Having to juggle languages inside of my head while also deciphering code just
creates unnecessary problems (don't know about you but I always need to
"switch context" because I'm thinking in some language) - also there's the
problem you have to learn double terminology and in reality few actually use
the localized terms, they just mix in English ones - this makes talking about
programming awkward because English terms sounds weird when you apply
contextual rules for words, and (thankfully) nobody actually uses the
translated terminology.

I don't believe you can be a good programmer without knowing English - most
existing code/resources are in English and it's the language in which new
developments are created and this is an industry with very fast innovation
cycle.

Also we live in a global economy with multinational teams - why make things
more complicated for everyone by using non-standard languages ? Sure the
choice of English is arbitrary and it might not be a perfect choice but it's
what we have and there's no good reason to change it.

I've seen some places (government related) mandate which language must be used
but I would not call this "great".

------
akamel
This is very nice; and easy to read... one of my main qualms with Arabic fonts
has been their jaggedness. The evenness of this font will not only make code
and comments look beautiful; but also the web!

------
ionforce
I don't know Arabic but I'm very glad work like this is being done.

------
gotchange
Good job ِAbdullah.

The font looks amazing and easy and comfortable on the eyes.
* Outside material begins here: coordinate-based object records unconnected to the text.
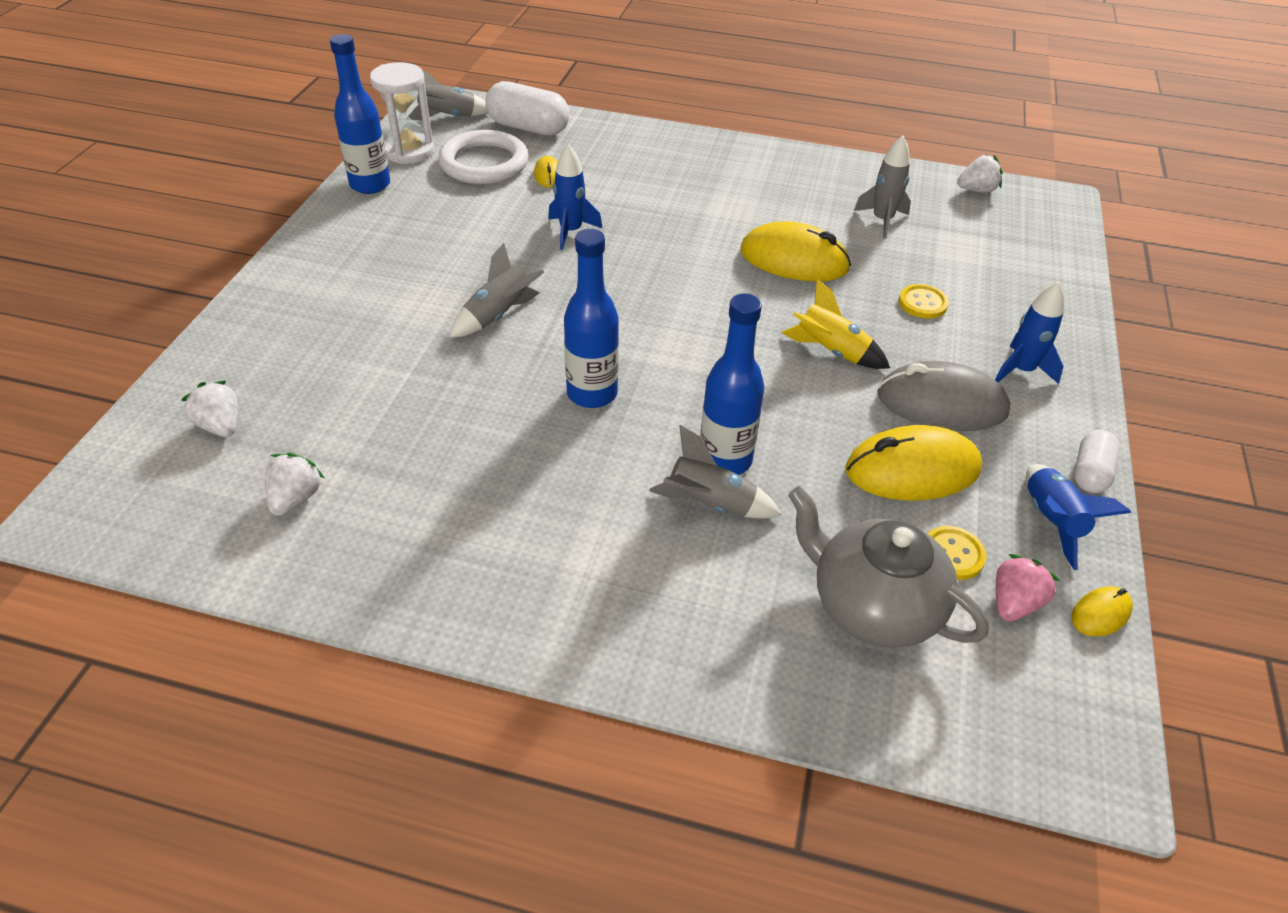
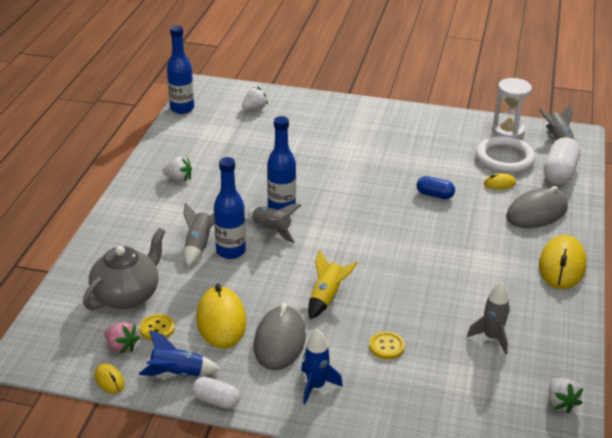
camera: 90 degrees right, 10 degrees down
(296, 498) = (209, 132): white strawberry -> white strawberry (179, 179)
(370, 185) = (464, 122): blue bottle -> blue bottle (182, 108)
(498, 316) = (344, 174): grey rocket -> grey rocket (271, 230)
(571, 231) = (434, 195): blue rocket -> blue capsule
(621, 157) = (536, 213): none -> grey mouse
(794, 260) = (426, 288): yellow mouse -> yellow mouse (562, 266)

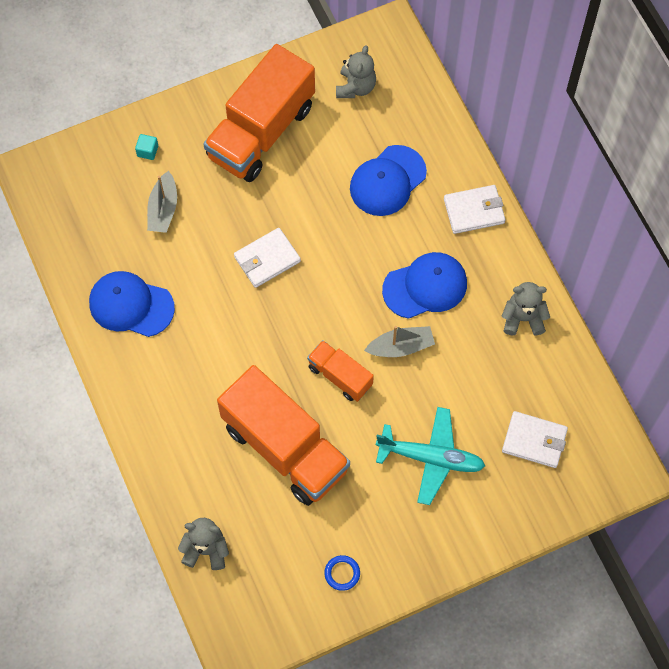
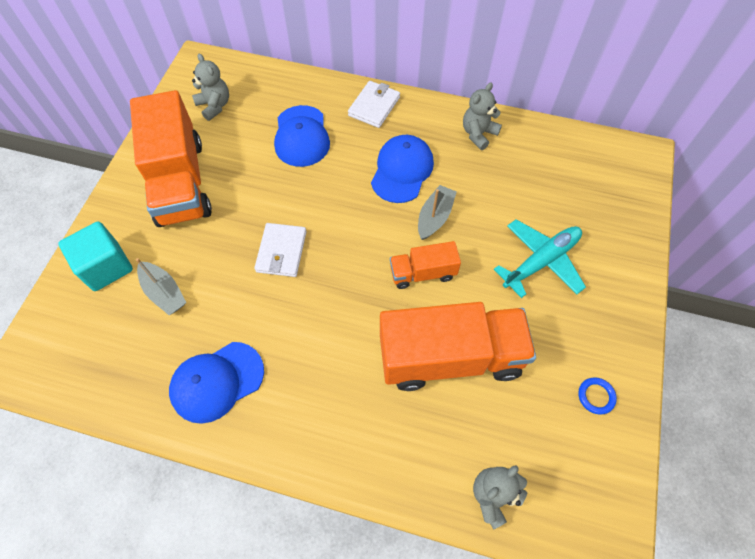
camera: 50 degrees left, 5 degrees down
(147, 151) = (106, 267): turquoise cube -> turquoise cube, size x2.31
(534, 441) = (577, 190): white wallet -> none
Let us know when
you will publish it on GitHub so we could contribute more to this seed project
and expand it even further.

Congrats to you again

------
azernik
So pretty!

IMO, the variable connector width in Arabic script seems to make letterforms
less distorted compared to the variable-width letterforms than in Western
scripts.

------
Salamat
Awesome font, will try it in Arabic Adobe CS6 inDesign, but for webpages, I
think the browser will fall back to default fonts (in Chrome/Firefox)
regardless of the actual webpage fonts.